When I got my first apartment, I bought many things: a bed, shelves, a plant stand. But I didn’t buy a Christmas tree. I went back to my hometown in Ohio for Christmas, slept in my old bedroom, woke up on Christmas morning and opened gifts that I pulled out of the red velvet stocking my mother had sewn for me.
We always unwrapped gifts next to the Christmas tree in the living room I’d grown up in, and the tree had signature Cawood decorations: lots of clumps of silver tinsel, strings of white lights, two Santa Mouse green gift boxes with gold ribbon, and ornaments from my childhood (a yellow porcelain duck, a blue stained-glass madonna, a red bird in a wooden house, red bells and gold balls). On top of the tree perched two angels—one at the peak, and one right below. My angel was silver, and my sister’s was gold, and each year we took turns as to whose angel got to be the one standing at the top.
Even when I got married the first time, moved to North Carolina and finally bought a condo instead of renting, I didn’t buy a Christmas tree. I told myself it was because I had no place to store ornaments or a tree stand, but it was also that the condo never quite felt permanent. I always went back to my Ohio hometown for the holiday, anyway, with or without the husband, which might have been a sign he would become my ex. After the divorce, I kept the condo but still returned to Ohio for Christmas.
I didn’t need a tree. I didn’t even want one.
Did I?
It wasn’t until I married Preston and moved to Tennessee, where he lived, that I considered getting a tree. It must have been around Thanksgiving that I asked him, “Can we get one?”
“Of course,” he said, and I think we were both surprised at how gleeful I became, jumping up and down in our den. We were getting a Christmas tree!
Had I really wanted a tree all along?
I can see now that I had, and I hadn’t.
* * * * *
When I had been preparing to move to Tennessee, here is the thing you should know: I freaked out about the moving company. I don’t remember exactly why, but it was something about the company not being able to give me a quote on how much it would cost or not being able to give me an exact date for the move. I just remember that I didn’t want to use the company at the last minute, and I didn’t have a backup plan. Preston said, “I’ll help you move,” and I felt a huge sense of relief because I knew he would somehow make it work. That’s who he was. He could always stop the freakout.

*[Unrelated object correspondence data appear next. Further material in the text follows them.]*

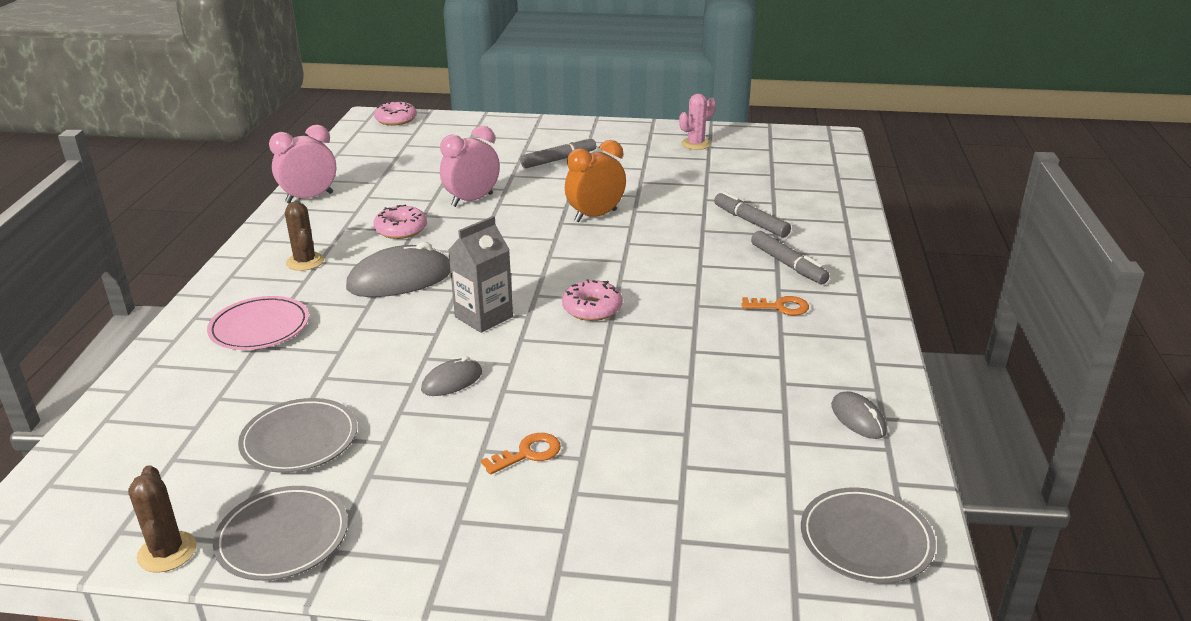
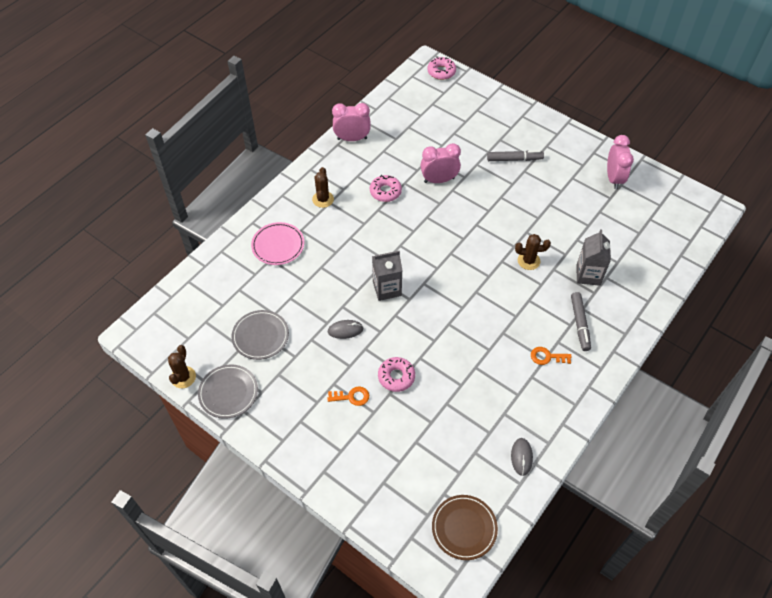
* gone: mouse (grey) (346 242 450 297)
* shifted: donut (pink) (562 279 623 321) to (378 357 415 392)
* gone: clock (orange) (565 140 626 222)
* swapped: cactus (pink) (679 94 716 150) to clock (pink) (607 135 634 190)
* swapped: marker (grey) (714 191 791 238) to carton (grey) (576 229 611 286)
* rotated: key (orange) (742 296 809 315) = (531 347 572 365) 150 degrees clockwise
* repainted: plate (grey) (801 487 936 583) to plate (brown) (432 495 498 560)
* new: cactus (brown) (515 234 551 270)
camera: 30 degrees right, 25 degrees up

He had driven to North Carolina with a Penske moving truck, and I begged my friends to help load it, and after we were done, Preston drove that truck by himself across the state and back to Tennessee. I had to stay in North Carolina to work another week, so he was the one who shepherded my belongings to his place and begged his friends to help him unload all my boxes, which they did on a Sunday night. Three of them hauled the last decade of my life into Preston’s house and what would become our new marriage.
Before I arrived a week later, Preston cleaned out bathroom drawers so I could get first dibs on which to use. He emptied out 3/4 of the bedroom closet and let me have it all. And then, he started unpacking for me. He didn’t decide where to put things, but he carefully lifted my clothes and books and life from the cardboard boxes and folded and stacked things neatly. When I arrived a week later, it was so much easier to settle in because I didn’t have to try and find which box had what. I thanked him and asked him why he’d done it. He said he didn’t want me to arrive to boxes. He wanted me to feel like I was home.
I can see now, it wasn’t that I had longed for a tree all those years. It’s that I wanted a home to put one up in.
* * * * *
I was 40 when I got my first Christmas tree, but I felt like I was 4. Preston got the tree into the stand, and I decorated it. I wanted to leave the tree up well into January, but Preston didn’t, so we agreed the next year the tree would go up November 1, which it did. That was a very good year.
From our Christmas tree hang ornaments of glass candy my mother gave me. They shine and make me think of her. I have gotten other new ornaments: an owl, a gingerbread man, a gold glass ball. Though the tree doesn’t have tinsel, it has the signature strings of white lights, and it has the yellow duck and the red bird in its wooden house, and some of those felt ornaments.
Every year, Preston is the one who places the angel on the tree while I watch. She’s silver and she glitters and she always gets to be the one who stands at the very top.